Nacionales E.Herria :: 15/09/2013
El “suelo ético”
El estado mediante la represión no busca una reacción del oprimido, busca lo contrario. Busca que acepte una racionalización que asiente la opresión.

Uno de los errores más comunes de la izquierda es interiorizar que la represión del estado es una mera respuesta a la actividad revolucionaria. Es decir, los aparatos del estado, especialmente a través de la propaganda y la manipulación psicológica a gran escala, suelen conseguir que el oprimido crea que la actividad del estado es solo una reacción a sus acciones.
Al estado le interesa que cuaje esa creencia para que de esta manera puedan activar los elementos que realmente hacen eficaz a la represión. Que no son propiamente dichos los elementos represivos en sí mismos, sino las consecuencias políticas que generan.
Si el oprimido llega a creer que dependiendo de sus acciones o falta de ellas, el estado actuará de una u otra forma en las claves que mantienen la opresión, se crea automáticamente el terreno de juego donde el propio estado podrá condicionar e incluso vehiculizar el accionar del oprimido. Sin embargo, cuando la acción del oprimido es independiente a esa creencia, es el opresor el que será condicionado y vehiculizado, y la presión que reciba el estado dañará que tenga control sobre la voluntad del oprimido.
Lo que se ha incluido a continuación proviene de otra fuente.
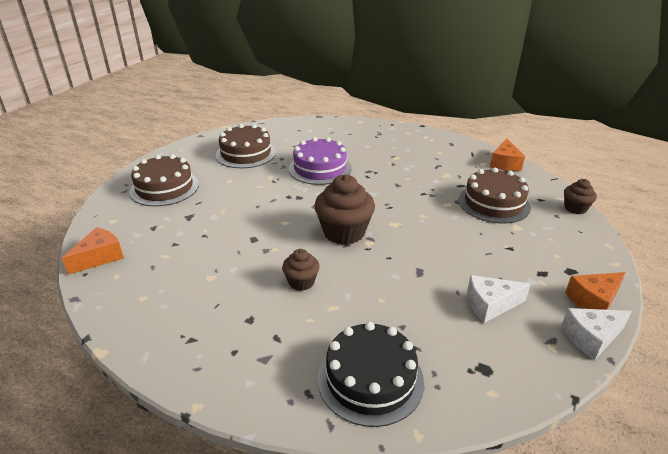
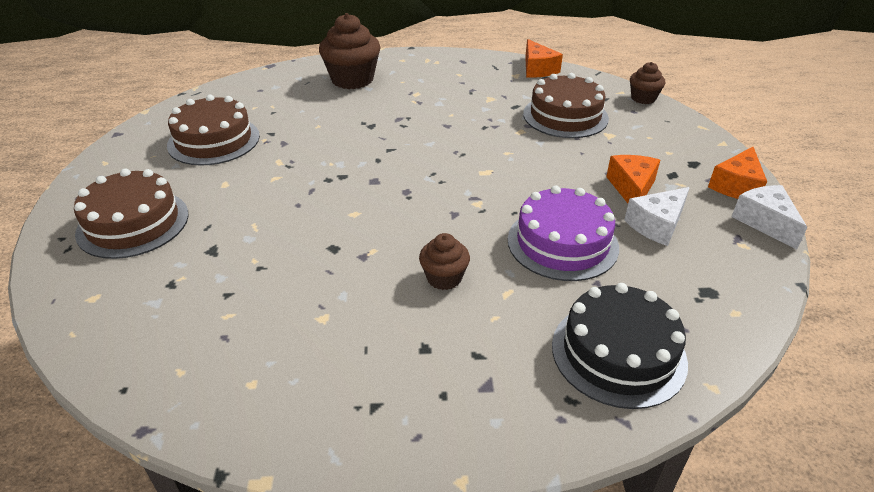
camera: 30 degrees left, 5 degrees up
(99, 257) = (125, 356): orange cheese -> orange cheese (631, 188)
(320, 168) = (335, 132): purple cake -> purple cake (562, 243)
(344, 232) = (438, 201): brown cupcake -> brown cupcake (352, 79)
(591, 338) = (765, 222): white cheese -> white cheese turned 120 degrees clockwise

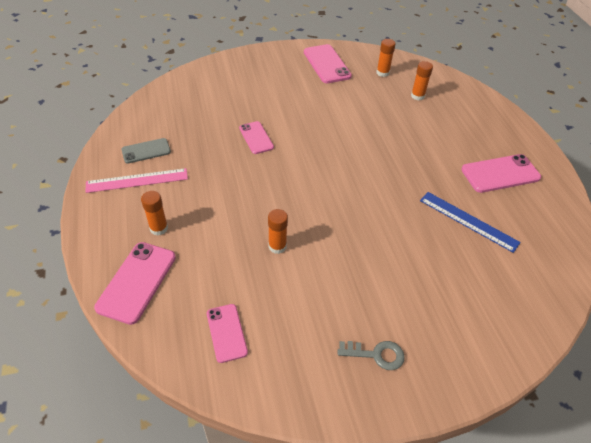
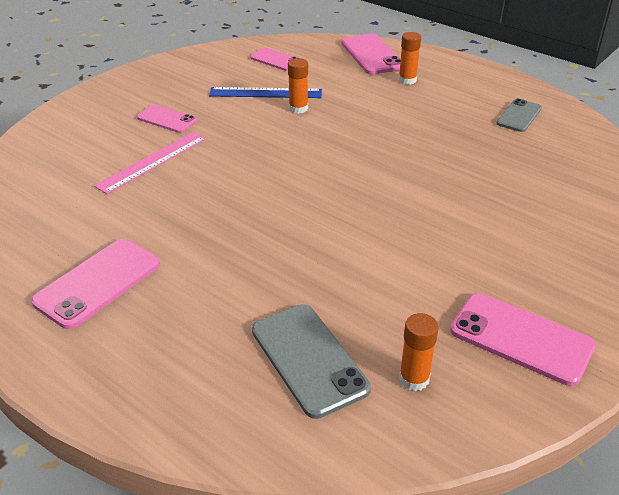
camera: 145 degrees right, 10 degrees down
(137, 180) = (481, 96): pink ruler -> pink ruler (152, 162)
(256, 138) = (444, 176): pink phone -> pink phone (167, 119)
(376, 354) = (157, 89): grey key -> none
(417, 96) = (309, 359): orange glue stick -> grey phone
(468, 221) = (121, 205): blue ruler -> blue ruler (265, 93)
El estado utiliza a gran escala técnicas coercitivas y a la misma vez ofrece salidas “racionales”. Es por ello que las exigencias estatales y sus salidas racionales nunca tienen fin mientras la opresión se mantenga, ya que las necesitan ineludiblemente para mantener esa opresión.
En el fondo sería la misma filosofía que inspira la tortura. Que lejos de ser una práctica de incontrolados existe toda una ciencia del terror detrás y aplicada fríamente. El objetivo básico de la tortura es crear una regresión psicológica en la víctima que induzca a un estado psicótico y una pérdida de identidad. Despojado entonces de las defensas más básicas del ser humano mediante técnicas de coerción, los torturadores proporcionan al torturado una racionalización que le haga escapar del tormento.
La represión es anterior a todo accionar del oprimido ya que ha sido esa represión la que ha creado la opresión y la opresión la que ha generado oprimidos. La represión por tanto no es solo una respuesta del estado sino que es el origen de la opresión. No existe ninguna forma de acabar totalmente con la represión sin terminar con la opresión. Una vez generada la opresión, la represión será un mero regulador, que el oprimido puede condicionar en cierta manera dependiendo de sus acciones, ya sea aceptando la racionalización que le ofrece el estado o mediante presión, pero nunca acabará totalmente de erradicarla sin erradicar la raíz opresiva.
El estado mediante la represión no busca una reacción del oprimido, busca lo contrario. Busca que acepte una racionalización que asiente la opresión.
Es precisamente la intensidad de la reacción del oprimido lo que le hace salir del terreno de juego marcado para condicionarle. Cuando esa reacción es lo suficientemente intensa y va unida a un proceso de ruptura de la opresión es cuando llegan los problema para el estado porque el terreno de juego se le escapa del control. La represión empieza a ser condicionada realmente cuando los elementos de la opresión están bajo presión.
Si esos elementos que sustentan la opresión no están bajo presión y además no avanza una vía de ruptura, el oprimido tenderá a ver la represión como un elemento inconexo con la fotografía completa y en determinados casos creyéndose incluso culpable de su existencia.
Son los estados los que tienen que abandonar sus corruptos intereses sobre la población vasca, en primer lugar abandonando toda coerción para que Euskal Herria no decida sobre sí misma. Es obvio que no lo van a hacer por sí mismos, por lo tanto tiene que ser el mismo pueblo vasco el que construya su propio terreno de juego, piense de manera independiente, refuerce su identidad, presione a los elementos opresivos y represivos y ademá no caiga en la regresión en la que quieren enquistarnos aceptando sus racionalizaciones y la normalización de la injusticia.
Nunca está de más recordar quién trajo la opresión y la represión a Euskal Herria mucho antes de que cualquier forma organizada de resistencia, de abertzalismo y de socialismo revolucionario tomara cuerpo y que lo único racional y de justicia es que la opresión desaparezca. Siendo ello el “suelo ético” mínimo donde poder construir una paz basada en justicia que es incompatible con la opresión nacional y social.